Fig 1.

Genome-wide analysis of HIF1 binding sites in endothelial cells. (A) Western blot analysis of HIF1 in the nuclear extract of HUVECs transfected with control or HIF1α siRNA. Antinucleoporin antibody was used as a loading control. The experiments were performed three times independently. (B) Quantitative RT-PCR analysis of HIF1 mRNA in HUVECs transfected with control or HIF1α siRNA. The experiments were performed three times independently. *, P < 0.05 compared with control siRNA. (C) Distribution of HIF1 binding sites on a genome-wide scale under hypoxia. (D) Representative HIF1 ChIP-seq results in HUVECs under normoxia and hypoxia.

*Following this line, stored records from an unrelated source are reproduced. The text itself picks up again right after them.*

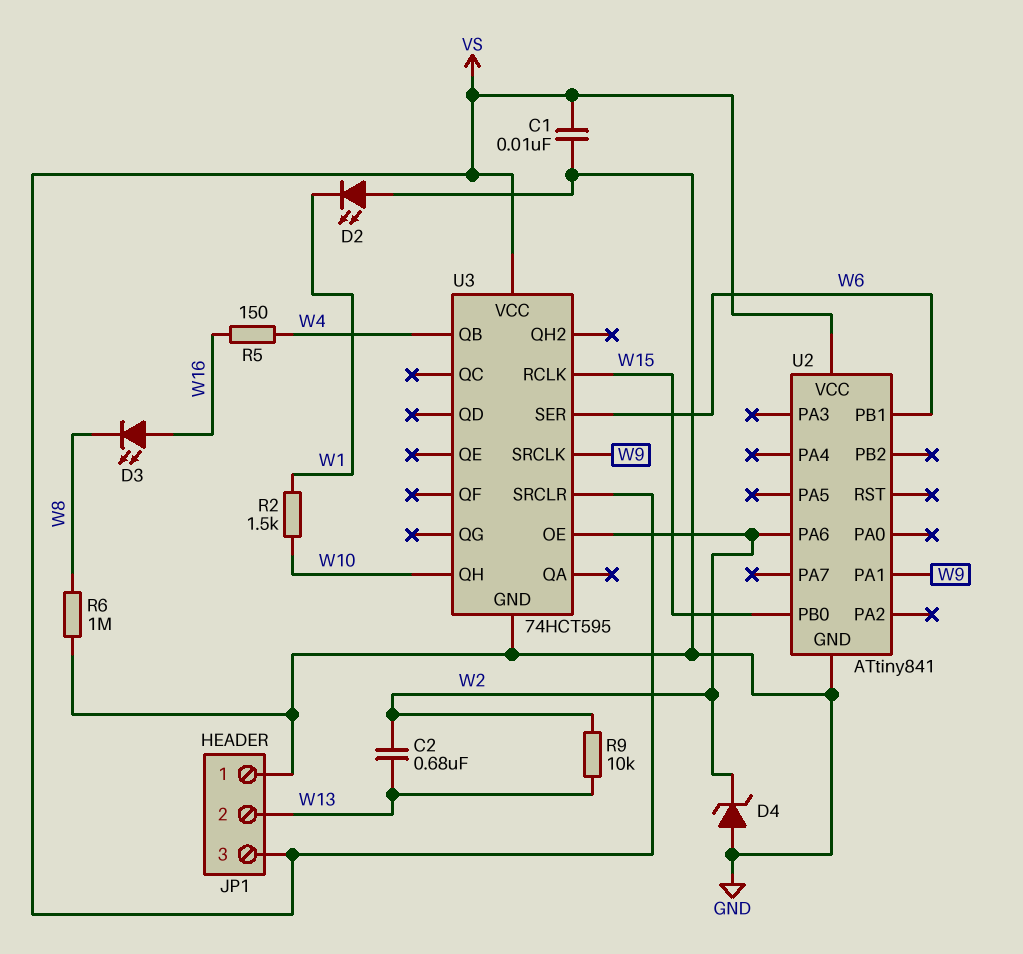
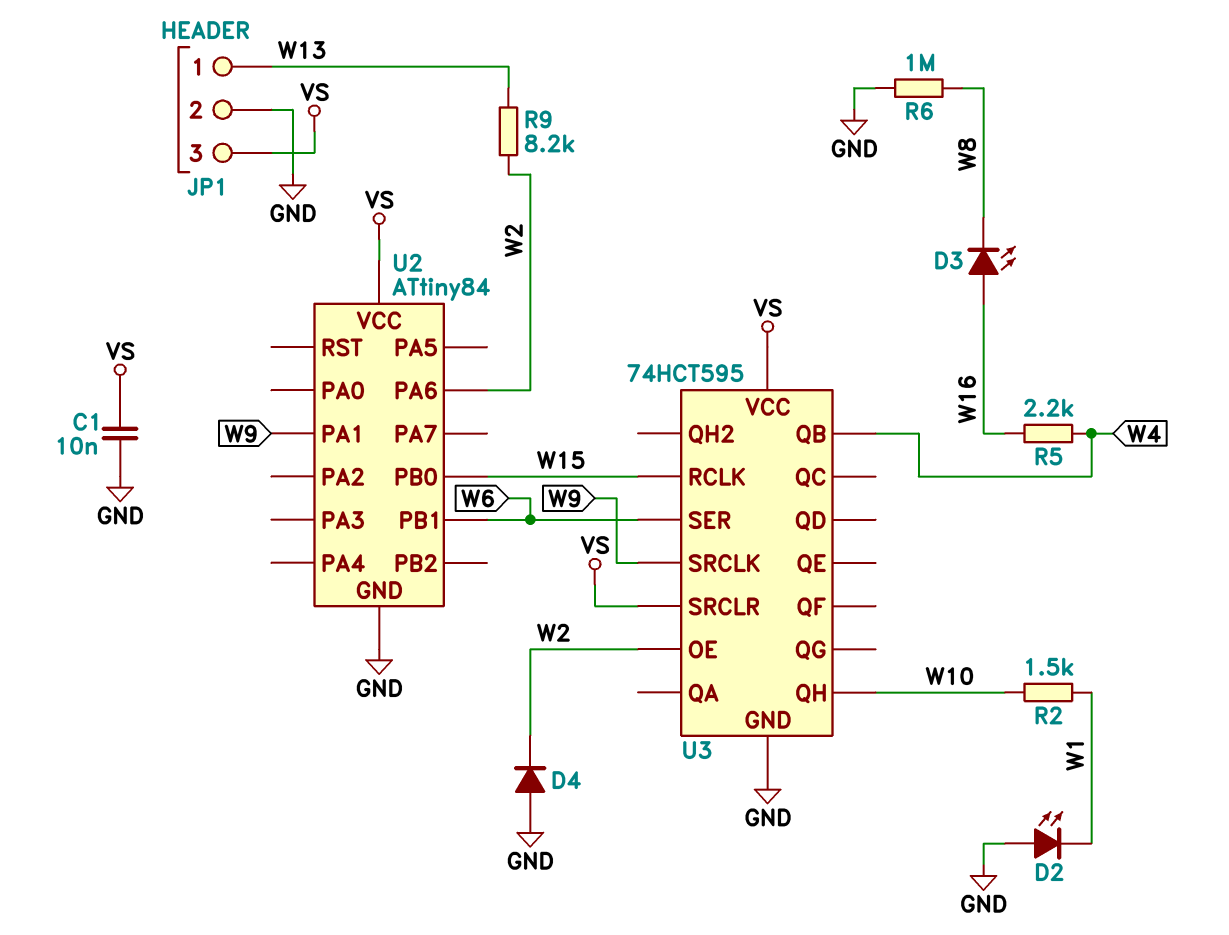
C2: 680nF (W2, W13) -> none
D4: zener (A GND, K W2) -> diode (A GND, K W2)
JP1 pin 1: GND -> W13
JP1 pin 2: W13 -> GND
R5: 150 (W4, W16) -> 2.2k (W4, W16)
R9: 10k (W2, W13) -> 8.2k (W2, W13)
U2: ATtiny841 -> ATtiny84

LOX, ENO1, VEGFA, and HK2 are well-known targets of HIF1. (E) Schematic representation of the most significantly enriched motif in the HIF1 binding sites under hypoxia. (F) Comparison of HIF1 binding and the expression value under normoxia and hypoxia. The heat map of the expression ratio (normoxia versus hypoxia) is shown on the left and is based on the induction ratio under hypoxia. Each black bar, shown in the middle, indicates HIF1 binding probes for ChIP-seq. GSEA results, shown on the right, revealed the correlation between the expression ratio (normoxia versus hypoxia) and the HIF1 binding gene profiles.